Doch irgendwann wurde es Zeit zu gehen. Ich verabschiedete mich und verstreute erneut etwas Pollen über meinem Kopf.
Kaum hatte ich das getan, zog es mich fort. Ich konnte gegen diesen Sog nichts ausrichten. Meine Flügel waren dafür zu schwach. Ich wurde aus dem Baum heraus gezerrt und raste durch die Wolken hindurch quer über die Stadt hinweg, bis ich schließlich ganz sanft wieder in unserem Garten landete.
Ich war wieder so groß wie noch vor ein paar Stunden. Meine Elfenflügel waren verschwunden.
Es musste ein Traum gewesen sein. Anders konnte ich mir das nicht erklären. Doch dann kam Tommi aus dem Haus gelaufen.
»Das hab ich genau gesehen.«, rief er mir sauer entgegen.
»Du bist durch die Luft geflogen. Das werde ich Mama und Papa erzählen. Dann bekommst du ganz viel Ärger.«
Ich musste lachen. Es war wohl doch kein Traum gewesen. Aber wer würde meinem kleinen Bruder schon so etwas glauben? Meine Eltern bestimmt nicht.

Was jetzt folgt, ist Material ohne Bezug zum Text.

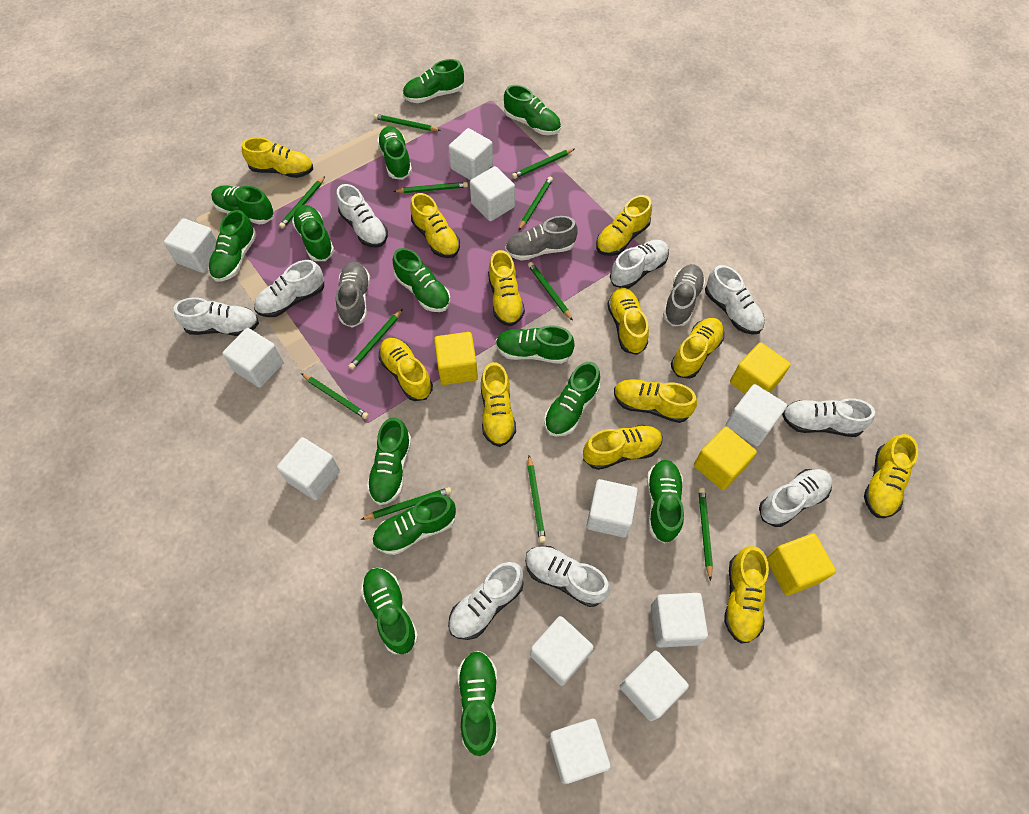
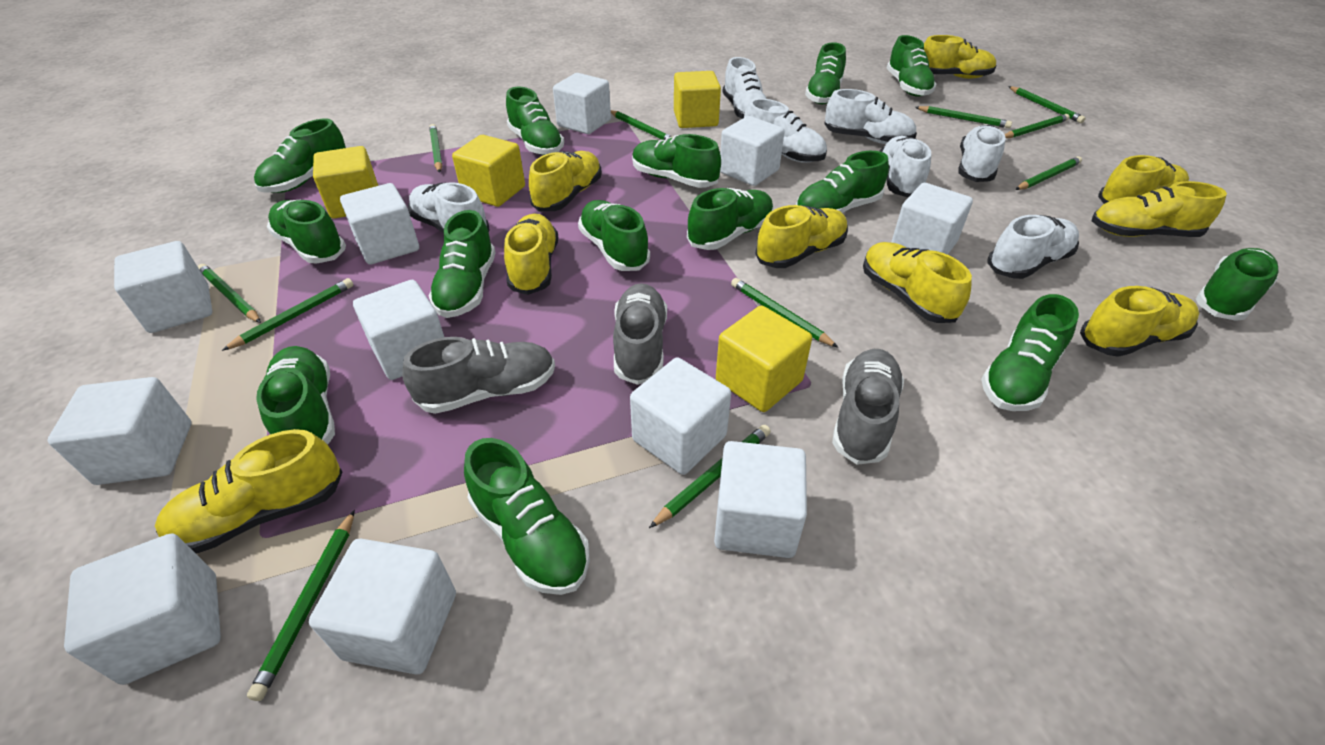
white shoe: 9 -> 7
yellow shoe: 12 -> 9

Ich ging zurück in mein Zimmer und versteckte meine kleine Blume wieder unter dem Bett. Da hörte ich noch einmal die Stimme der Elfenkönigin.
»Du kannst jederzeit zu Besuch in mein Königreich kommen. Benutze dafür einfach deine Blume.«
Das war es auch schon wieder. Ich freue mich auf deinen nächsten Brief.
Deine Nina.
P.S.: Was hälst du davon, wenn wir bei deinem nächsten Besuch gemeinsam in das Elfenland fliegen?